In cases where a company has carried out a specific real estate project and then chooses to continue with its economic purpose and carry out new projects, the question arises as to whether the expenses related to the latter can qualify as preoperative expenses under income tax law. The Ecovis experts explain the details.

According to article 57 of the Peruvian Income Tax Law, a taxpayer’s expenses are charged in the exercise of their accrual, which generally occurs when substantial events take place for their generation.

However, under article 37 (subsection g) of the same law and article 21 (subsection d) of its Regulation, special treatment is given to so-called pre-operative expenses – including those for expanding activities – “And to the accrued interests during the pre-operative period, which may be deducted in the first year of exploitation or operation or proportionally amortised within a maximum period of 10 years.”

It should be noted that the tax legislation does not define “activity expansion expenses”. It is therefore necessary to consider the judgements and criteria issued by the national financial administration SUNAT (Superintendencia Nacional de Administración Tributaria) and the Tax Court.
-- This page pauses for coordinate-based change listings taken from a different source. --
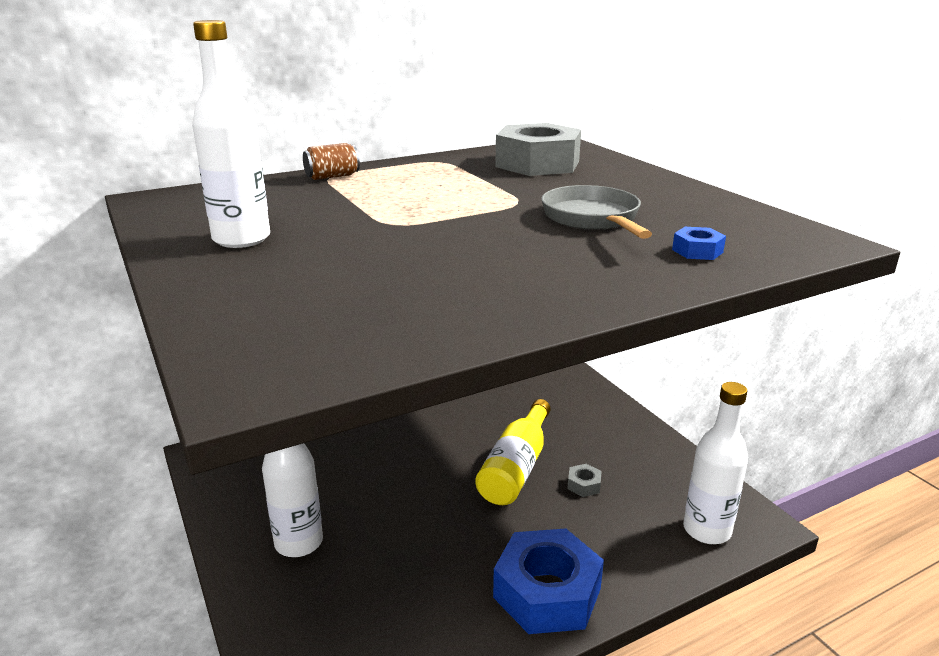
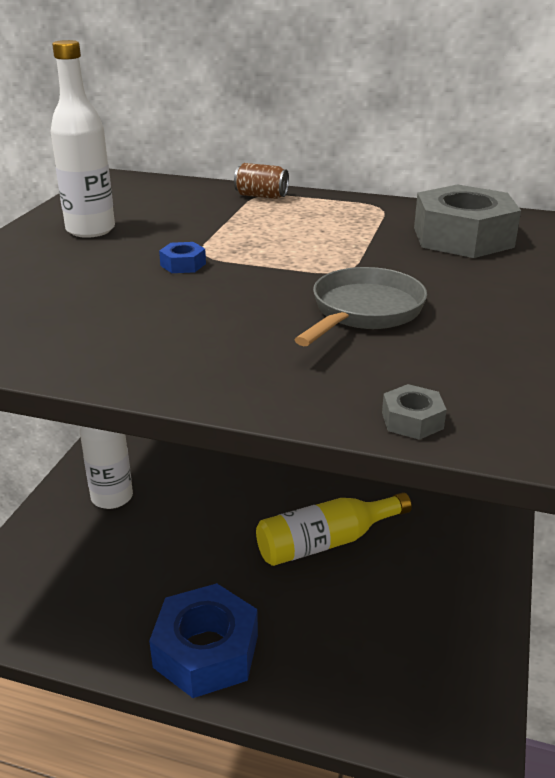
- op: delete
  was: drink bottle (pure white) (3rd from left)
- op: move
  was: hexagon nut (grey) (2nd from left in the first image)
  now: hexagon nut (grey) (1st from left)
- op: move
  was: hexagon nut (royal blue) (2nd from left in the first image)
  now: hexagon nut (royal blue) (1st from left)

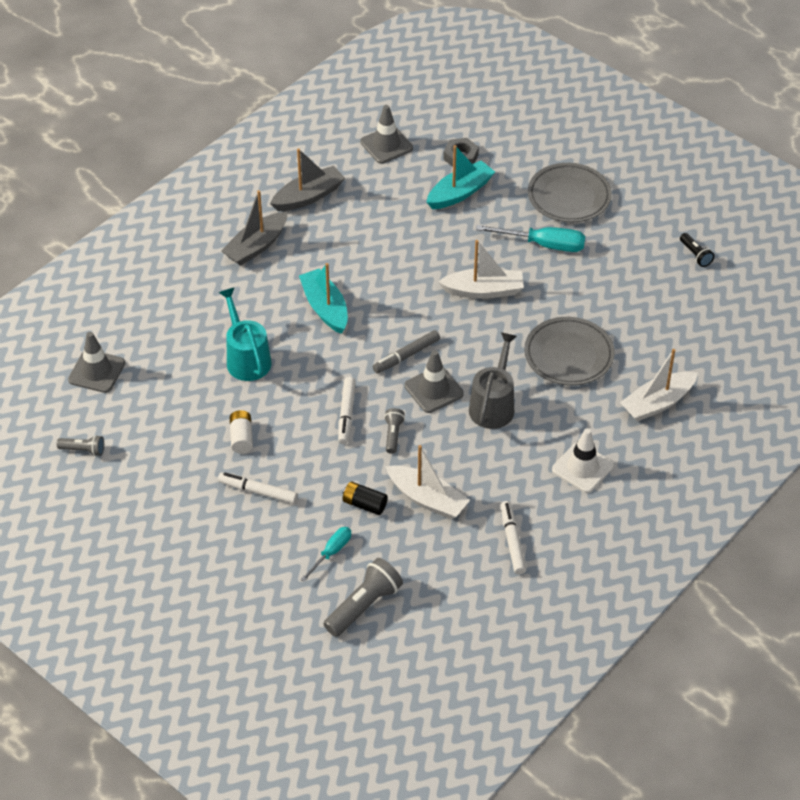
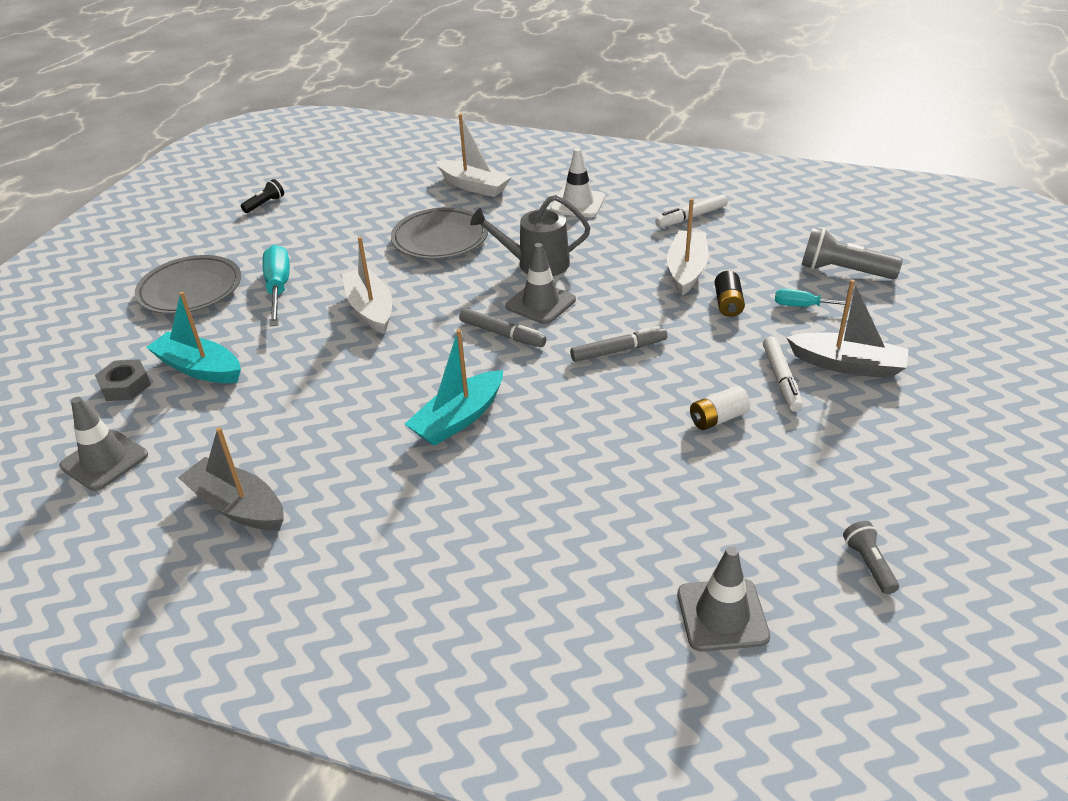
- op: delete
  was: watering can (turquoise)
- op: delete
  was: pocket torch (grey) (3rd from left)
- op: move
  was: toy boat (grey) (1st from left in the first image)
  now: toy boat (grey) (2nd from left)
- op: recolor
  was: marker (pure white) (2nd from left)
  now: marker (grey) (2nd from left)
What the tax authorities have determined

In Report No. 173-2016 SUNAT the financial administration defined this concept as “The disbursements needed to open a new facility or to start an operation or the launch of new products, processes or projects related to the activity carried out by a company”.

On the other hand, although the Tax Court would initially have taken the same view as SUNAT, it took a different position with Resolution No. 5917-3-2019. Here, in the case of a taxpayer whose business is construction, the court specified that expenses for expanding activities are expenses of ongoing companies “(…) aimed at the planning, implementation, development, and/or execution of new economic activities and/or ventures, of a different nature and characteristics or incurred for the exploitation of a new production unit different from those already existing, in order to achieve a new line of business, product or service (…).”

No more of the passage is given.